Callers must treat a non-nil error as a halt signal for the rule being evaluated (strict-by-default semantics — see design doc §5). Silent skipping is a footgun: a value that "couldn't be computed" is not the same as a value that "is empty."
Types ¶
type Env ¶
Env is the resolution context used by Resolve when it walks a PathRef node. Decoupling the evaluator from a specific backing representation keeps the door open for in-memory sub-envelopes (e.g. a parsed value held in a variable after `&json(...)`) without changing Resolve's signature.
Implementations supplied here:
- JSONEnv — the standard chassis envelope (JSON string, gjson-backed). Used by the processor.
- MapEnv — a flat-key test helper. Used by runtime tests that don't want to construct real JSON.
type JSONEnv ¶
type JSONEnv string
JSONEnv wraps a JSON-string envelope. Path lookups go through gjson; semantics match what every existing envelope read in the chassis does today. A missing path returns (nil, false).
type MapEnv ¶
MapEnv is a test helper. Reads flat-key (top-level only) values from an in-memory map. Tests that need nested-path behavior should pre-flatten the map or use JSONEnv with a real JSON string.
type MultiEnv ¶ added in v0.2.4
type MultiEnv []Env
MultiEnv tries each Env in order; first match wins.

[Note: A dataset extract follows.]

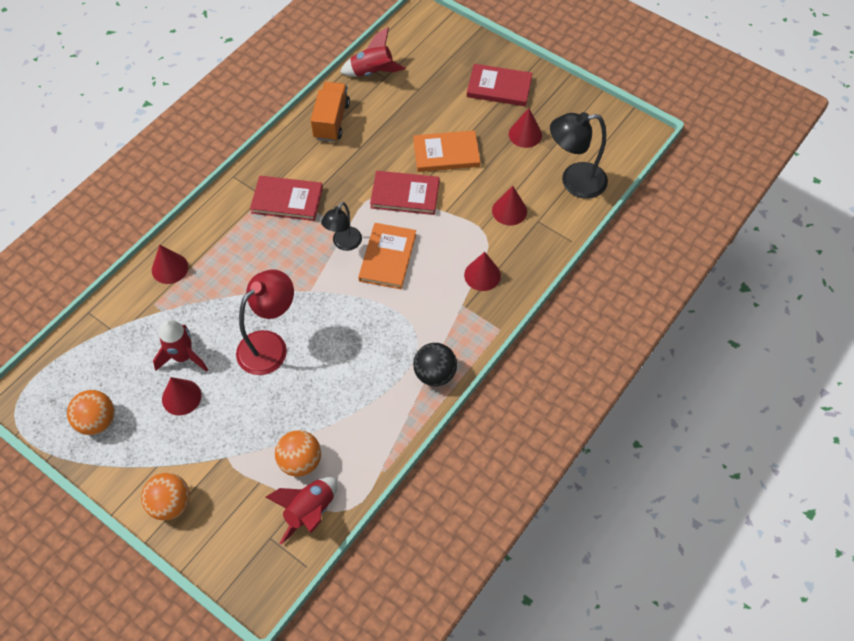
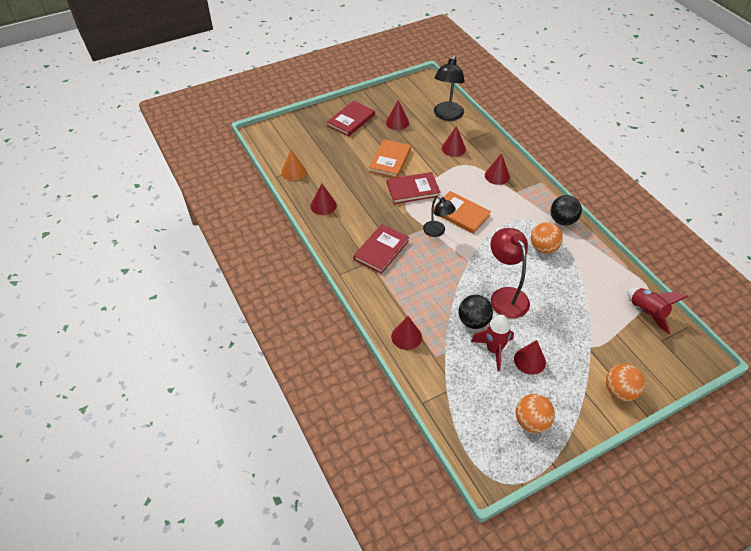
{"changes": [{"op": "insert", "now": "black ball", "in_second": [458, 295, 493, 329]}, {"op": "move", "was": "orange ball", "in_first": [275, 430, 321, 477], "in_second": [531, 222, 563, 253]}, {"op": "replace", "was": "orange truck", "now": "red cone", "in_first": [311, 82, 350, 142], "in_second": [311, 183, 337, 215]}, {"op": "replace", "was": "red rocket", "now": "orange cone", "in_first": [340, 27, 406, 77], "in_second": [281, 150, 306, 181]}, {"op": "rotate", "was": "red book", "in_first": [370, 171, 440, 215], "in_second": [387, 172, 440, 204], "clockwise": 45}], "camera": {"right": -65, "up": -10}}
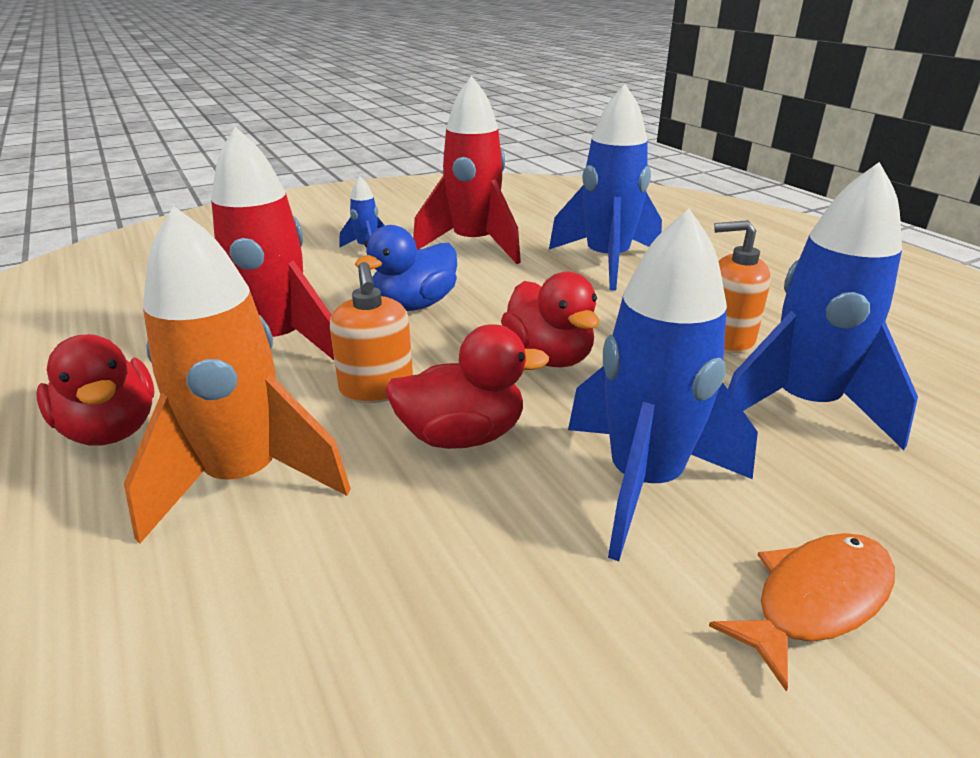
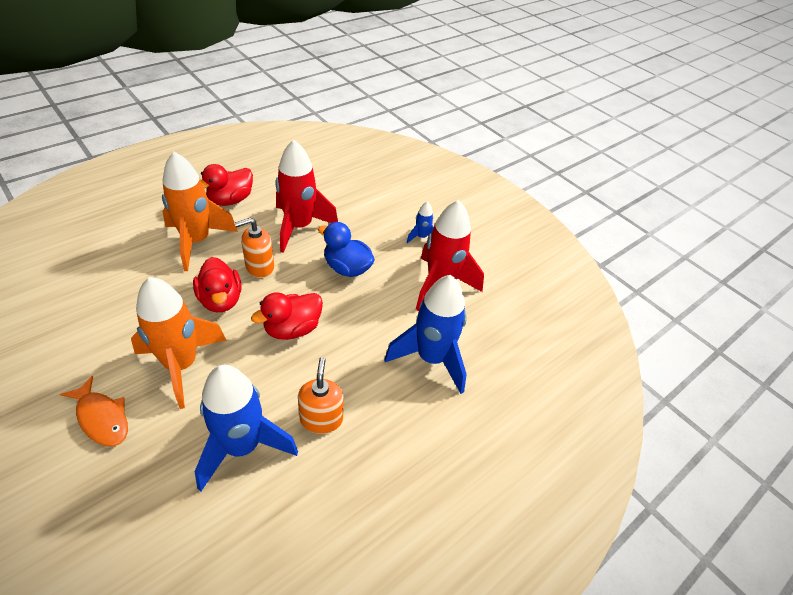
{"changes": [{"op": "recolor", "was": "blue rocket", "now": "orange rocket", "in_first": [568, 208, 758, 561], "in_second": [131, 277, 226, 409]}], "camera": {"right": 75, "up": 15}}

Used to expose multiple envelope sources at the same resolution boundary.
Concrete use: the processor's EMIT overlay needs to see both the EXEC's fresh output (so `EMIT @reply = .text` projects the handler's reply) AND the scope input envelope (so `EMIT @reply = @web.req.body` can still reach the input). Composing them as a MultiEnv lets either path-shape work without the caller pre-merging two large JSON docs.
A nil or empty MultiEnv returns (nil, false) for every Get.